Go to ICML 2025 Conference homepageTemperature-Annealed Boltzmann Generators
TL;DR: We can efficiently sample molecular systems using normalizing flows with reweighting-based temperature-annealing.
Abstract: Efficient sampling of unnormalized probability densities such as the
Boltzmann distribution of molecular systems is a longstanding challenge.
Next to conventional approaches like molecular dynamics or Markov chain
Monte Carlo, variational approaches, such as training normalizing flows with
the reverse Kullback-Leibler divergence, have been introduced. However, such
methods are prone to mode collapse and often do not learn to sample the full
configurational space. Here, we present temperature-annealed Boltzmann
generators (TA-BG) to address this challenge. First, we demonstrate that
training a normalizing flow with the reverse Kullback-Leibler divergence at
high temperatures is possible without mode collapse. Furthermore, we
introduce a reweighting-based training objective to anneal the
distribution to lower target temperatures.
We apply this methodology to three molecular systems of increasing complexity
and, compared to the baseline, achieve better results in almost all metrics while requiring up to
three times fewer target energy evaluations. For the largest system, our approach is the
only method that accurately resolves the metastable states of the system.

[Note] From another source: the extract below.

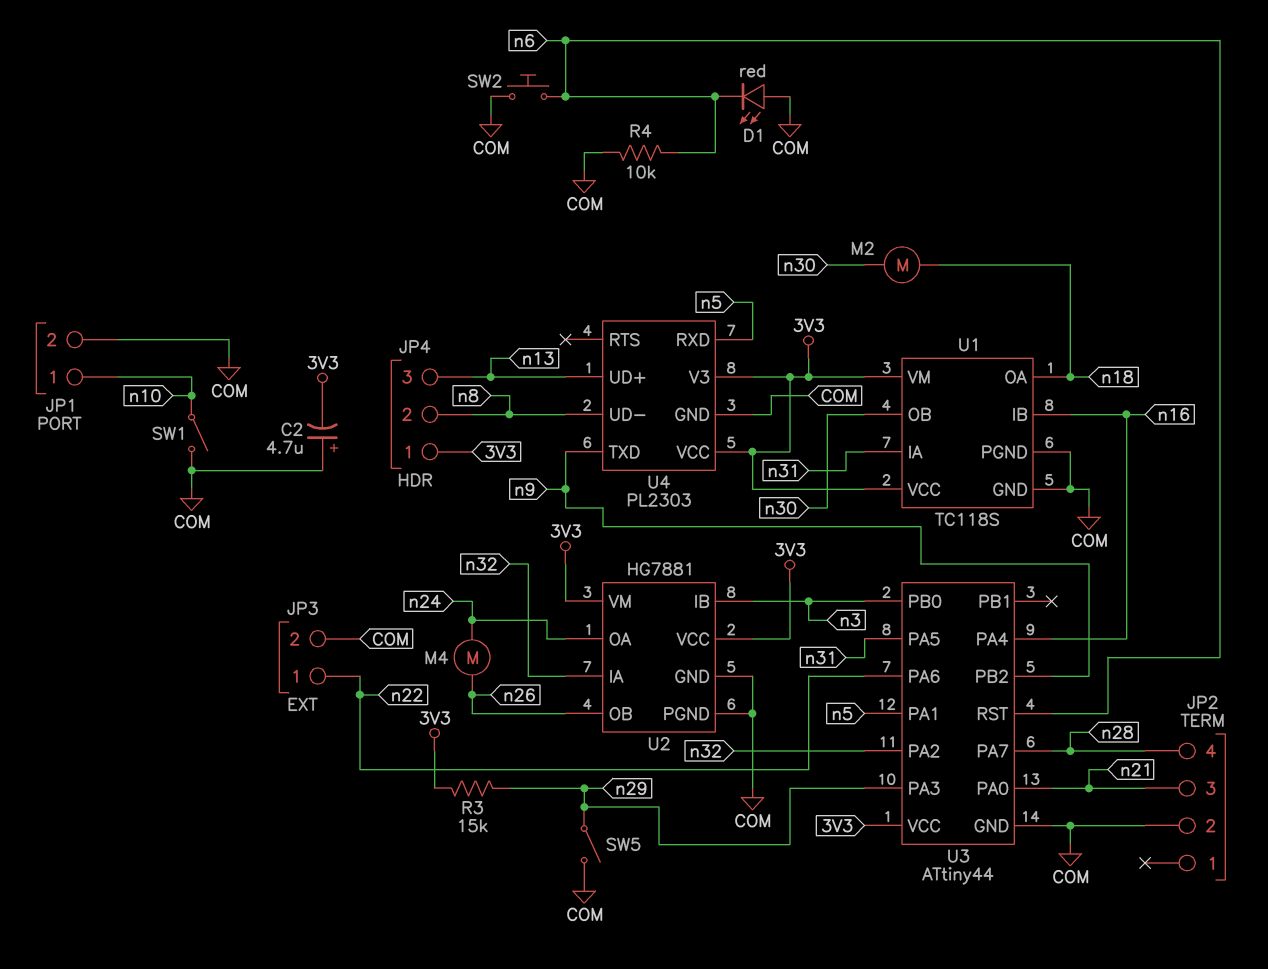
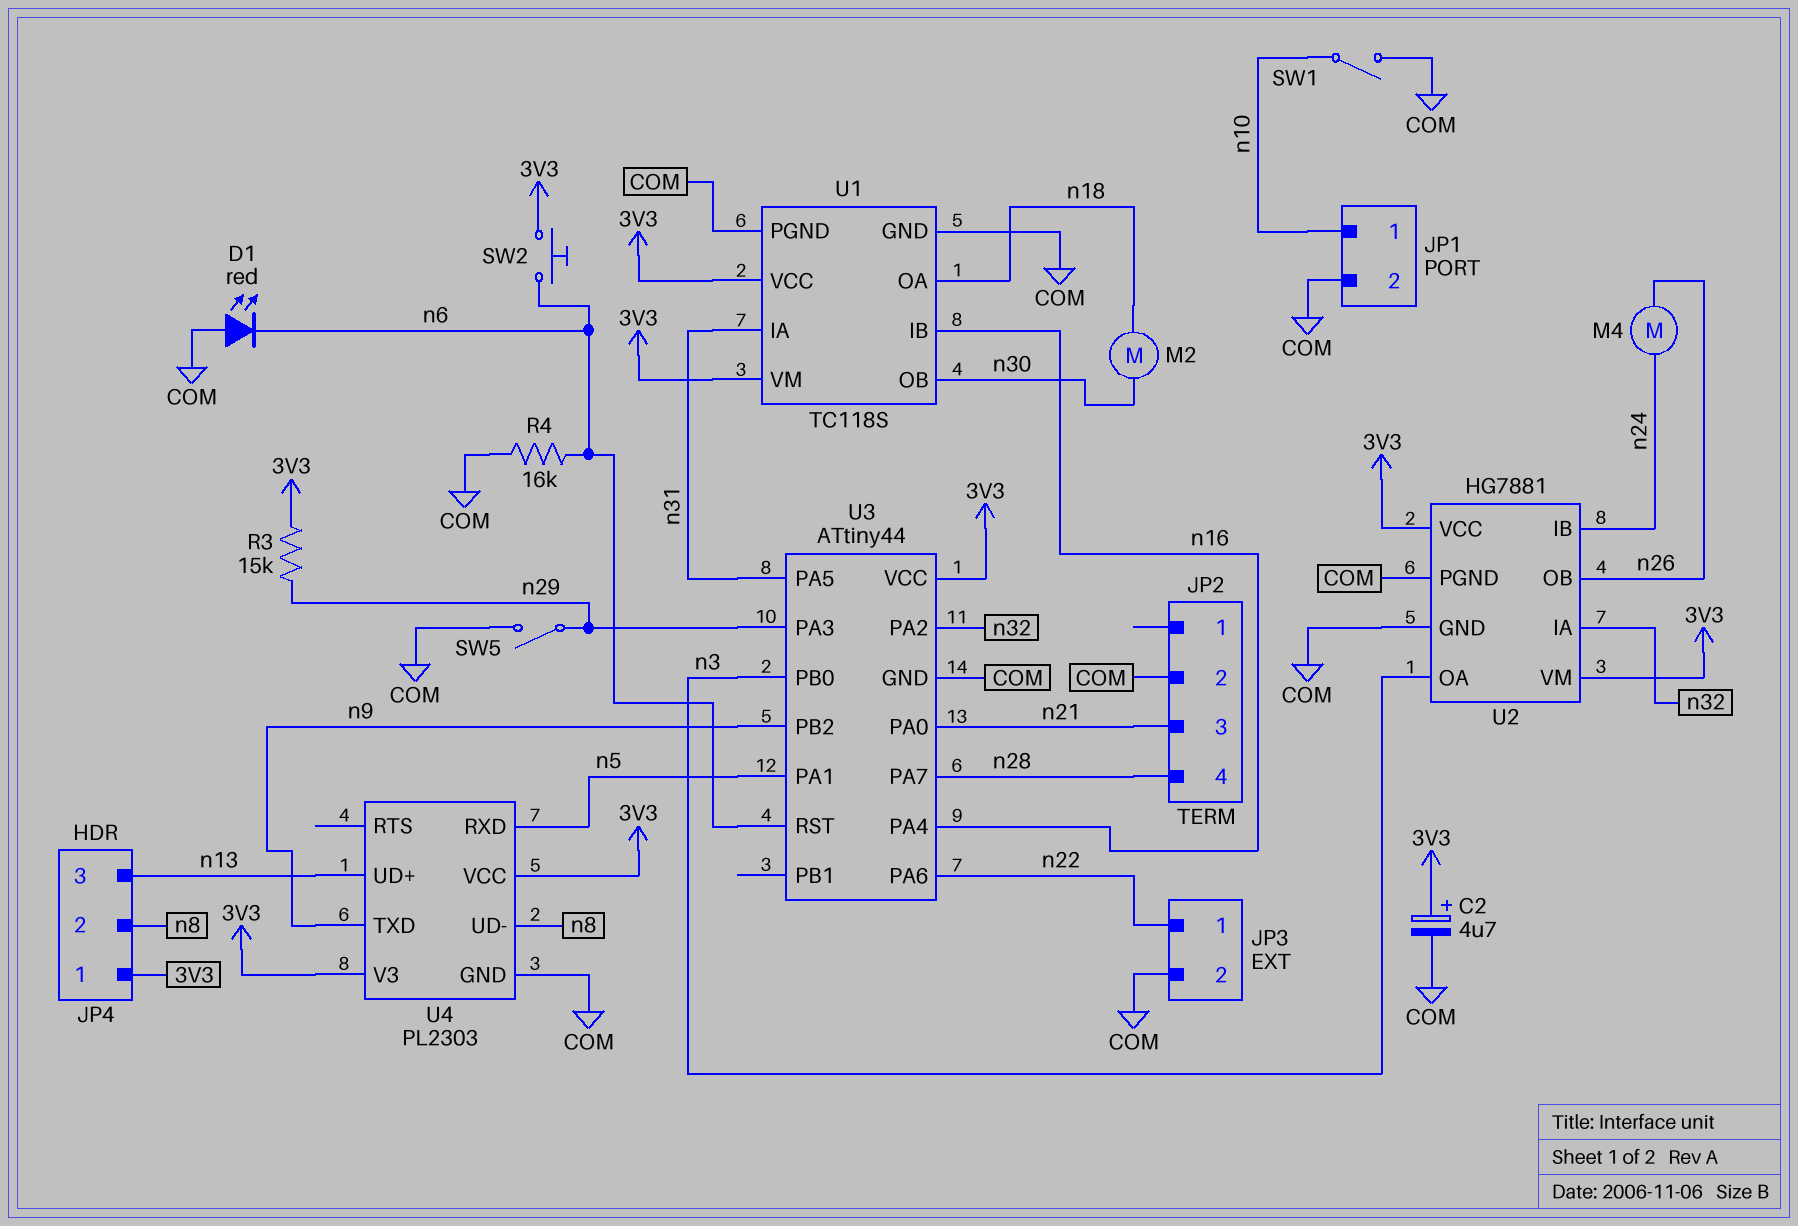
C2: 4.7uF (plus COM, minus 3V3) -> 4.7uF (plus 3V3, minus COM)
R4: 10k (COM, n6) -> 16k (COM, n6)
SW2: button (COM, n6) -> button (3V3, n6)
U2 pin IB: n3 -> n24
U2 pin OA: n24 -> n3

Lay Summary: Understanding how molecules behave and interact is key to breakthroughs in areas like drug discovery. Computer simulations of physical systems are like virtual microscopes that offer insights into a system's behavior without requiring expensive lab experiments. However, to cover all relevant interactions and processes, the movement of the atoms in a system typically has to be simulated for a very long time, requiring large amounts of computational resources.
Instead of simulating the system over time, variational sampling methods train generative machine learning models to directly match the probability distribution of the physical system. This is a promising approach to make computer simulations more efficient. However, such variational methods often show a problem called mode collapse, where only a small fraction of the system's behavior is learned by the machine learning model.
Our work presents a simple and effective fix: we start training the model under easier conditions, simulating a higher-temperature environment where the mode collapse problem disappears. Then, we gradually "cool" the system down, guiding the model toward realistic behaviors at the target temperature. This approach allows efficient exploration of the atomistic behavior of molecular systems, without mode collapse.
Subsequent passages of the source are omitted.